Tuesday, September 29, 2015

Tuesday Tech Tip: Getting Started with Digital Storytelling & Project-based Learning

As a participating district in the Colorado Digital Storytelling Project, we are starting to think about ways to include digital storytelling projects into our classrooms and curriculum.  For us, that's mostly happening at the 4th grade level as we've tied specific project ideas to our Colorado history curriculum, but we have other grade levels across the state (and in our district) who are bringing the power of student creativity and voice into the mix.

At the heart of this, though, is really a focus on how to start looking at project-based learning or PBL.  If PBL is something foreign to you, the video below from the Buck Institute for Education (BIE) is a good overview .

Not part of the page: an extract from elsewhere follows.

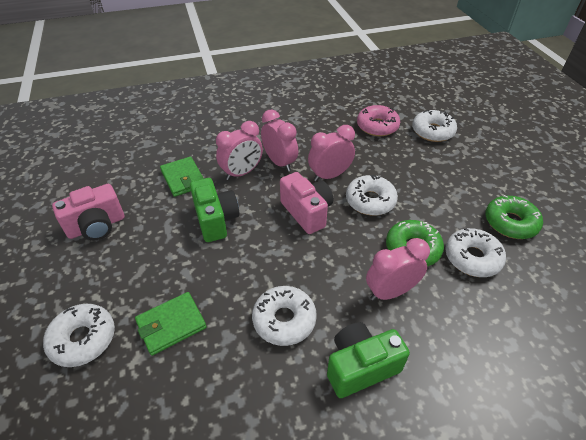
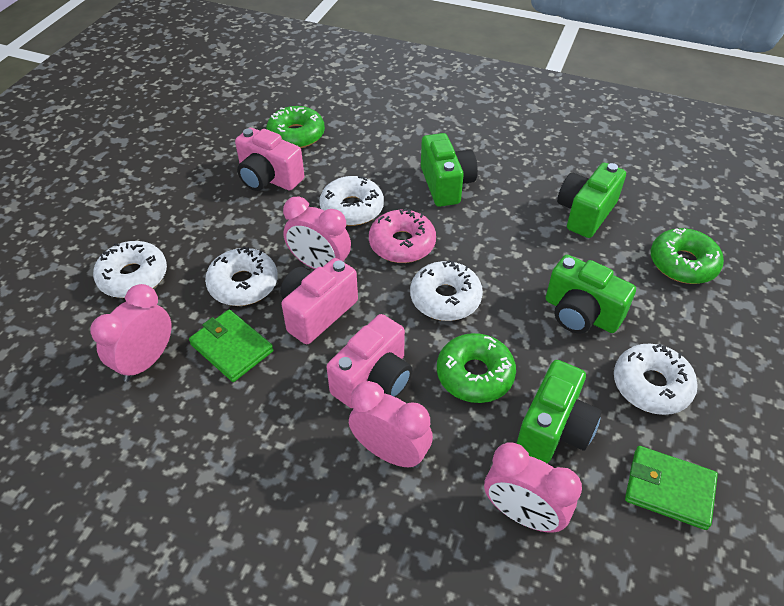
green camera: 2 -> 4
green donut: 2 -> 3
pink camera: 2 -> 3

A good project will focus on critical thinking, collaboration, and communication, so as a teacher, it's a good idea to think about what kinds of questions you want your students to answer related to the standards you're addressing, how they will collaborate together and with you, what type of video project will best communicate ideas most effectively, and how you will pace the interim steps and assess the final product.  If you need some starter ideas, we have created some projects to help you think about how to incorporate, pace, and assess video-based projects into your classroom:  https://app.schoology.com/group/241618906/materials#/group/241618906/materials?f=6091296.  If you would like to take a look at an essential project design checklist, the Buck Institute has a good version to use as you're getting started:  http://bie.org/object/document/pbl_essential_elements_checklist.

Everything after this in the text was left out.